The paper studies the Rolodex bargaining game in networks. We first revisit the Rolodex game originally proposed in the context of intra firm bargaining, in which a central player bargains sequentially with multiple peripheral players. We show that the unique no-delay SPE of this game yields the Myerson-Shapley value for the star graph in which the central player is linked to all peripheral players. Second, we propose a Rolodex game for a general graph. Links in the graph negotiate sequentially, with one of the linked players making an offer to the other. If the respondent rejects, the link moves to the end of the line and the direction of the offer is reversed for the next negotiation of this link. As in the original Rolodex game, all agreements are renegotiated in the event of a breakdown. We show that the unique no-delay SPE of this game yields the Myerson-Shapley value for the corresponding graph.
“A Search Theory of Rigid Prices,” PIER Working Paper 07-031 (2007).
This paper studies price dynamics in a product markets characterized by: (a) search frictions—in the sense that it takes time for a buyer to find a seller that produces a version of the good he likes; (b) anonymity—in the sense that sellers cannot price discriminate between first-time buyers and returning costumers; (c) asymmetric information—in the sense that sellers are subject to idiosyncratic shocks to their marginal cost of production and privately observe the shocks’ realizations. I find that the joint dynamics of costs and prices may be very different than in a standard Walrasian market. When shocks are i.i.d., the price remains constant in the face of fluctuations in a seller’s marginal cost. When shocks are moderately persistent, the price adjusts slowly and imperfectly in response to changes in a seller’s cost. Finally, when shocks are sufficiently persistent, the price adjusts instantaneously and efficiently as soon as a seller’s production cost varies.

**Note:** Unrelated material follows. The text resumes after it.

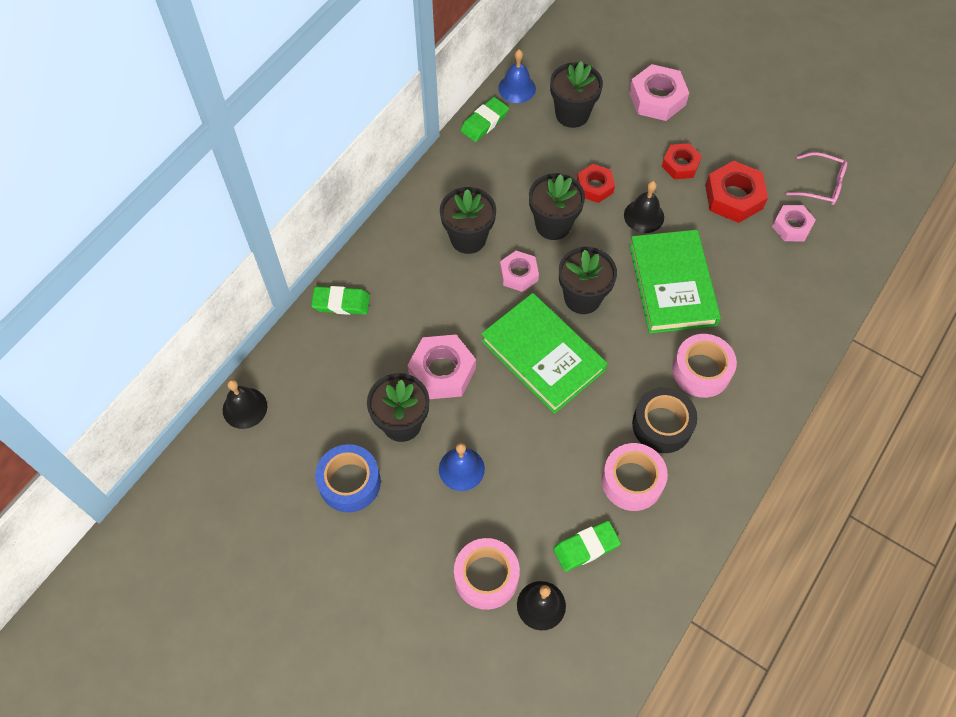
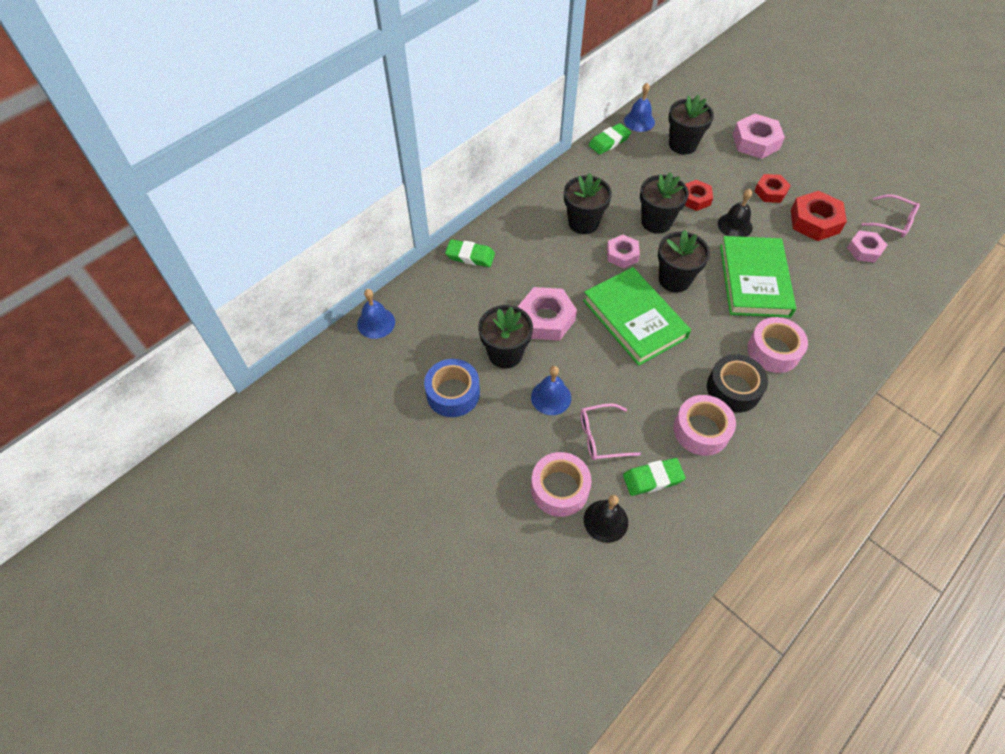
camera: 10 degrees right, 5 degrees down
(245, 408) = (376, 323): black bell -> blue bell
(524, 507) = (601, 437): none -> pink glasses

“A Cheap-Talk Theory of Random and Directed Search,” Revised for the Journal of Political Economy as “A Theory of Partially Directed Search” (2006).

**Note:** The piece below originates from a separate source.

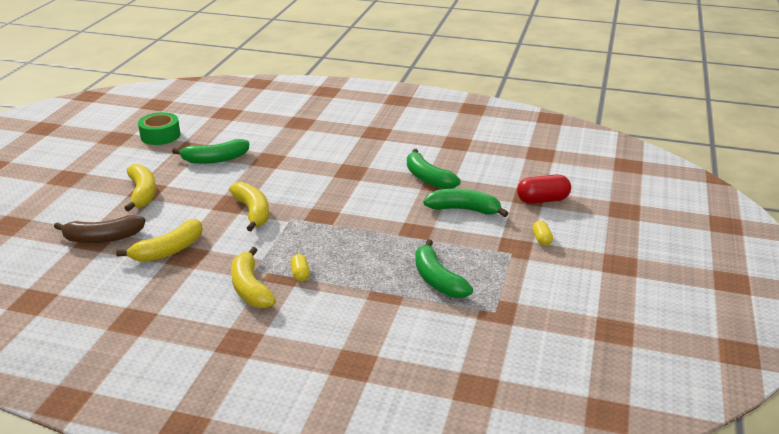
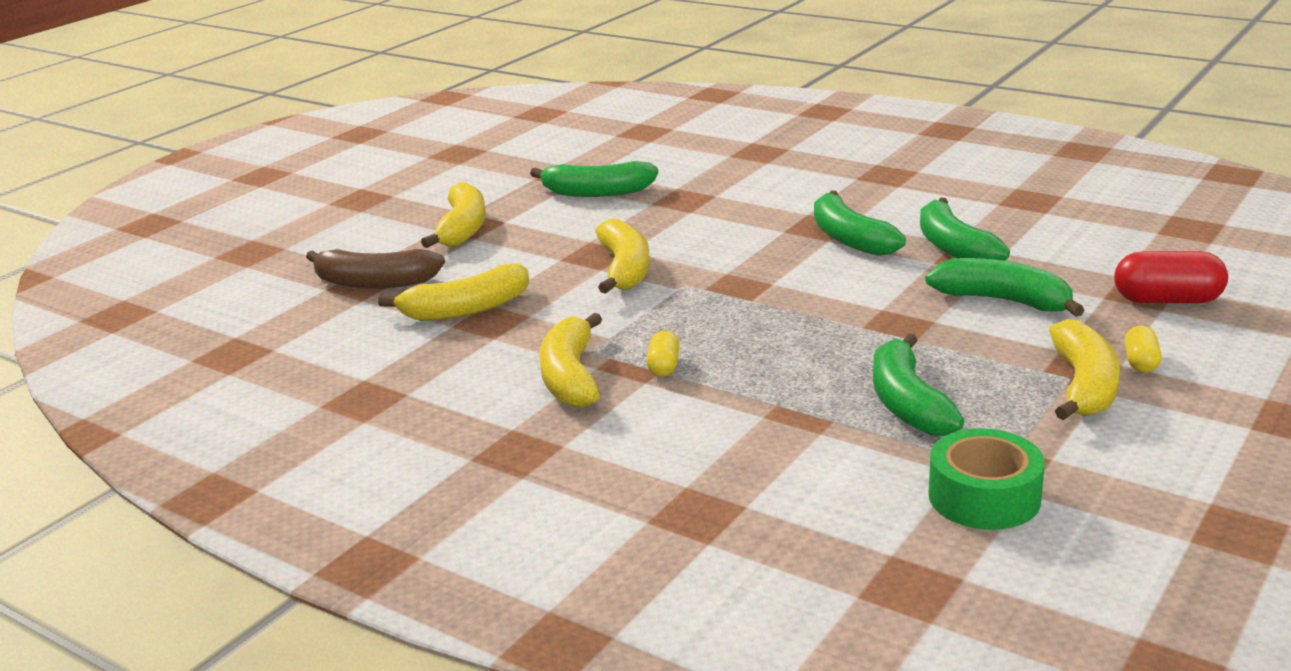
camera: 20 degrees right, 5 degrees down
(160, 135) = (526, 155): green tape -> green tape (984, 497)
(371, 178) = (849, 238): none -> green banana
(519, 257) = (1084, 386): none -> yellow banana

This paper studies a search model of the labor market where firms have private information about the gains from trade and post cheap-talk messages to advertise their vacancies before workers decide which location to visit. The surplus of a match is divided ex-post according to the outcome of an alternating-offer bargaining game of asymmetric information. When this bargaining game is fast, I show that the maximum amount of information that can be transmitted through the cheap-talk depends non-monotonically on the tightness of the labor market. In particular, if the ratio of unemployed workers to vacancies is either sufficiently high or sufficiently low, the unique equilibrium has the firms babbling and search is random. If the tightness of the labor market takes on intermediate values, there is also an equilibrium where the cheap-talk is informative, high and low productivity firms post different messages and the search process of the workers is directed.
“High-Frequency Wage Rigidity,” Job Market Paper (2005).
In the context of a frictional model of the labor market with off and on the job search, I advance a novel model of wage determination where contracts are non-binding and firms have private information about the productivity of labor. The characterization of the intra-firm bargaining game leads to a reduced-form model where the firm chooses the wage subject to a non-discrimination and consistency constraints. The fundamental property of the optimal firm-wage policy is high-frequency wage rigidity. While the firm does not respond to productivity shocks whose persistence falls below a critical threshold, the wage is a non-degenerate function of the long-term component of labor productivity. A calibrated version of the model shows that the cyclical behavior of the model is quantitatively consistent with the empirical regularities of the labor market at the business cycle frequency. Among other things, wages are nearly acyclical, the semi-elasticity of the average labor productivity to unemployment is smaller than one, and vacancies are almost perfectly correlated with unemployment.